Significance. If the reported ordering proves robust, the study supplies concrete, challenge-derived evidence that bidirectional context and robust losses are advantageous for long-horizon chaotic prediction while attention and CNN front-ends are not. The per-pair RMSE numbers and explicit leaderboard scores constitute reproducible data points that future work can directly compare against.

major comments (2)

[Abstract and Results] Abstract and Results: leaderboard scores (45.72–58.81) and per-pair RMSE values are single realizations with no standard deviations, no multi-seed averages, and no statistical significance tests. Because chaotic rollouts exponentially amplify initialization and optimization noise, the central claims—that BiLSTM+Huber is strongest, that attention drops >10 points, and that CNN front-ends hurt—cannot be distinguished from training stochasticity on the basis of the reported numbers.
[Experimental Setup] Experimental Setup: the assertion that identical pre-processing, sequence length, and rollout “isolate the contribution of each design choice” is not accompanied by any control for random-seed variance or implementation details. In the absence of such controls, the observed architecture ranking remains vulnerable to confounding, directly undermining the two highlighted findings.

minor comments (2)

[Abstract] Abstract: training hyperparameters, optimizer, learning-rate schedule, and number of epochs are not stated, making the reported scores difficult to reproduce even if seeds were supplied.
[Introduction] The manuscript would benefit from a short related-work paragraph situating the seven architectures against prior RNN/TCN studies on the Lorenz system.

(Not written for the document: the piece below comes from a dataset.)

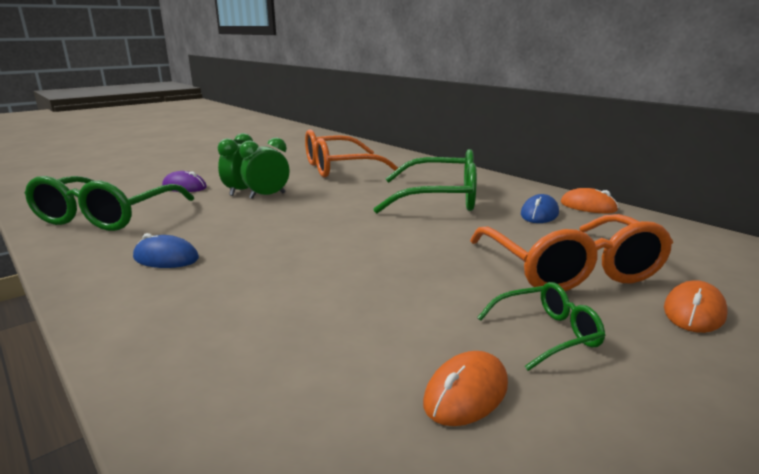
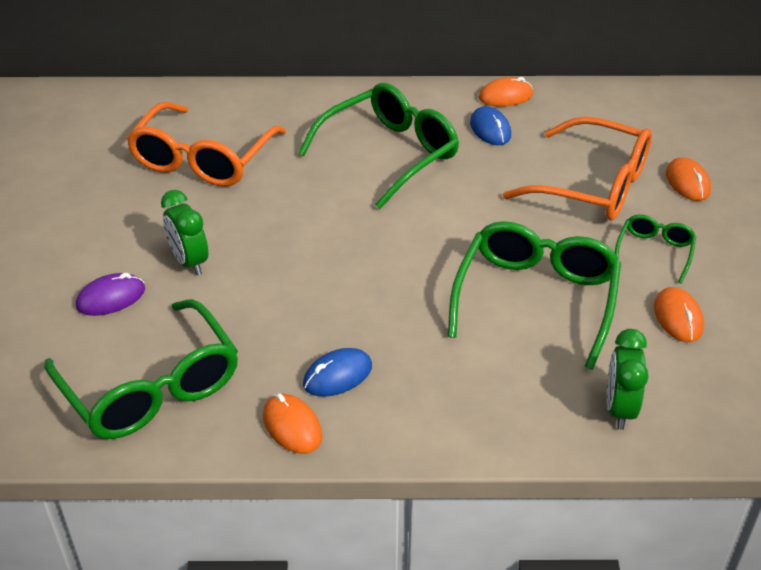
camera: 50 degrees left, 20 degrees up
(91, 262) = (292, 426): none -> orange mouse
(267, 196) = (234, 250): green clock -> green clock (619, 409)
(366, 298) = (536, 298): none -> green glasses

Simulated Author's Rebuttal

2 responses · 0 unresolved

We thank the referee for highlighting the importance of statistical robustness in our empirical evaluation of LSTM variants on the Lorenz attractor. We agree that single-run results are insufficient to support the central claims given the sensitivity of chaotic forecasting to initialization and optimization noise. The revised manuscript will incorporate multi-seed experiments and statistical reporting to address these concerns directly.

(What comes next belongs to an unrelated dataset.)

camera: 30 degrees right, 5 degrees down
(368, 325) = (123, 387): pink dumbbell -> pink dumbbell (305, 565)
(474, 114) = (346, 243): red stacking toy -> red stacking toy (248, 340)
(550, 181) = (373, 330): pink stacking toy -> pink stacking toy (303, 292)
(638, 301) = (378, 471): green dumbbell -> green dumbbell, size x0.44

read point-by-point responses

Referee: [Abstract and Results] Abstract and Results: leaderboard scores (45.72–58.81) and per-pair RMSE values are single realizations with no standard deviations, no multi-seed averages, and no statistical significance tests. Because chaotic rollouts exponentially amplify initialization and optimization noise, the central claims—that BiLSTM+Huber is strongest, that attention drops >10 points, and that CNN front-ends hurt—cannot be distinguished from training stochasticity on the basis of the reported numbers.

Authors: We agree that the reported leaderboard scores and per-pair RMSE values are from single realizations and that this limits the strength of the claims. In the revision we will rerun every architecture with five independent random seeds, report mean scores with standard deviations for both the overall leaderboard metric and the per-pair RMSE values, and include statistical significance tests (paired t-tests across seeds) for the key comparisons. This will allow readers to assess whether the observed differences exceed training stochasticity. revision: yes
Referee: [Experimental Setup] Experimental Setup: the assertion that identical pre-processing, sequence length, and rollout “isolate the contribution of each design choice” is not accompanied by any control for random-seed variance or implementation details. In the absence of such controls, the observed architecture ranking remains vulnerable to confounding, directly undermining the two highlighted findings.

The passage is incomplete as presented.